Ralph Jentsch has confirmed the authenticity of this work.

“Barbarism prevailed... The times were certainly mad!” George Grosz wrote, describing the chaos in Germany following the nation’s humiliating defeat at the end of the First World War. “Morality as such no longer existed. A wave of prostitution and obscenity swept the land” (A Little Yes and a Big No: The Autobiography of George Grosz, New York, 1946, p. 168). This watercolor illustrates a little corner in a society reeling from the ravages of mass unemployment and rampant inflation. “Everyone who had nothing wanted something,” Grosz observed, “and everyone who had something sold it for many times its value... The higher the scale of values, the greater the lust for living” (ibid., pp. 170 and 171).
While clients endlessly come and go, the drunk, cigar-chomping pimp at the table in this sleazy basement brothel can only curse his fate, that after so much crude exploitation on his part, he has actually gained little to show for it. He earlier appeared in a more upscale setting–or is he dreaming?–in Ecce Homo, 1921, the title work in Grosz’s book collection of 16 watercolors and 84 drawings, executed during the past seven years, which Malik-Verlag published at the end of 1922. The many extraordinary qualities of the present Orgie, from an insouciantly blasé scatological vignette to the artist’s superlative skill as a watercolorist, may have made this work a candidate for inclusion as well.

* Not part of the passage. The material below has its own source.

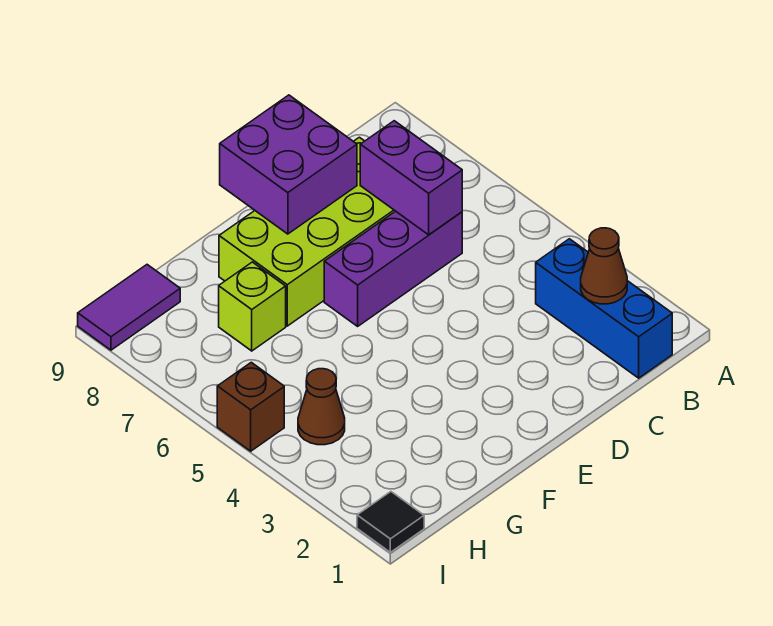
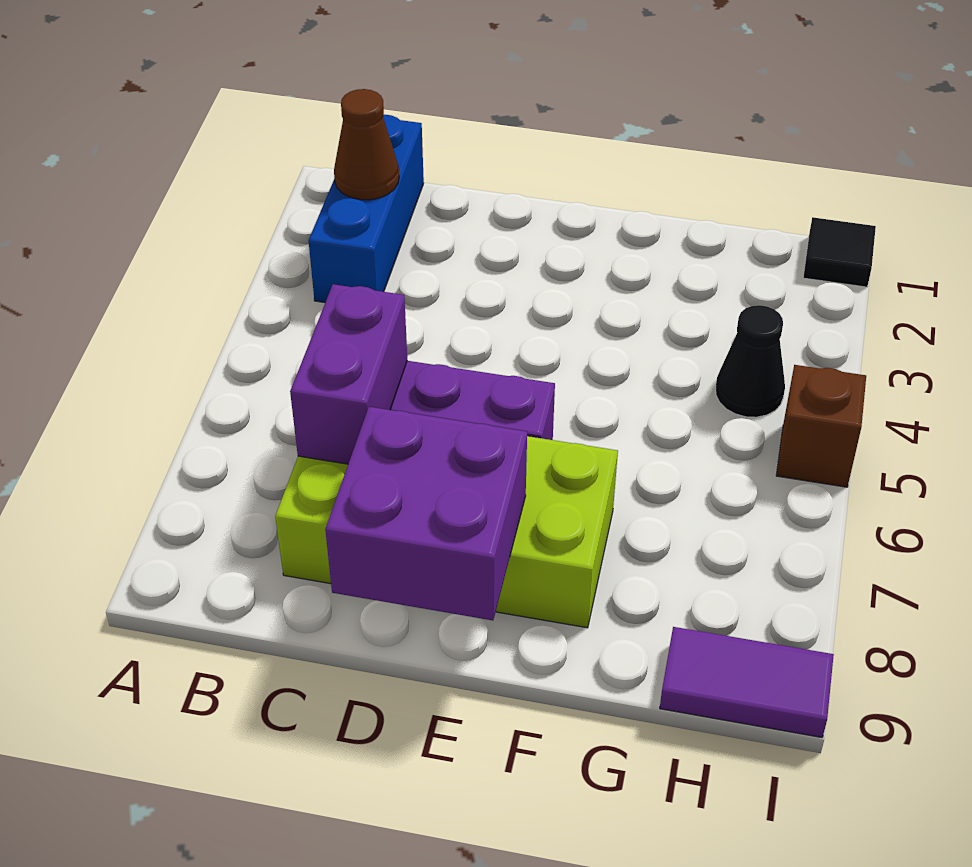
lime brick G7 level 1 -> none
brown cone H4 level 1 -> black cone H4 level 1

Grosz perhaps concluded, however, that after already having awarded star billing to his dyspeptic pimp, and then having put him on the cover of the book, directly above the title–just as Pilate brought forth Christ and declared to the mob “Behold the Man”–he had given this fellow enough attention.
The tumultuous, even dangerous events that beset the fledgling Weimar Republic both challenged and inspired Grosz, not yet thirty, to create his very best work. During the brutal ultra-rightist, para-military suppression of the leftist Spartacist uprising in 1919, he narrowly avoided arrest and summary execution for having recently joined the Kommunistische Partei Deutschland. Twice the state prosecuted the artist, first in 1920 for having satirized the German Army in his folio Gott mit Uns; threatened with imprisonment, he got off with a fine. Ecce Homo landed him in trouble a second time, on this occasion for obscenity. Again he and his publishers were judged guilty and paid up. Having been threatened on the street, Grosz obtained a license to carry a pistol for self-protection.
“I considered all art useless unless it could be employed as a political instrument in the battle for freedom”–this was Grosz’s view in 1918, right after the war. “My art was to be my arm, my sword. Pens that drew without a purpose were like empty straws” (ibid., pp. 162-163). He returned from his trip to the Soviet Union during the summer of 1922, however, disillusioned with the increasingly totalitarian system he observed there. In 1923 Grosz quit the KPD, but continued to immerse himself in the everyday drama being played out in the streets of Berlin, taking a more detached and sardonic view of all that he witnessed.
“I was really part and parcel of the life I was depicting,” Grosz admitted. “To view the world as a natural spectacle, as rationally explicable, seemed right and good to me... Since reading Nietzsche I was rather suspicious of the moral in man. The elements rain, wind, volcanic eruptions, snow and frost that nips people’s feet cannot be viewed as good or evil. Why then man? Because of this attitude, I could not be a reformer” (ibid., p. 172).

George Grosz, Ecce Homo, 1921. Private collection.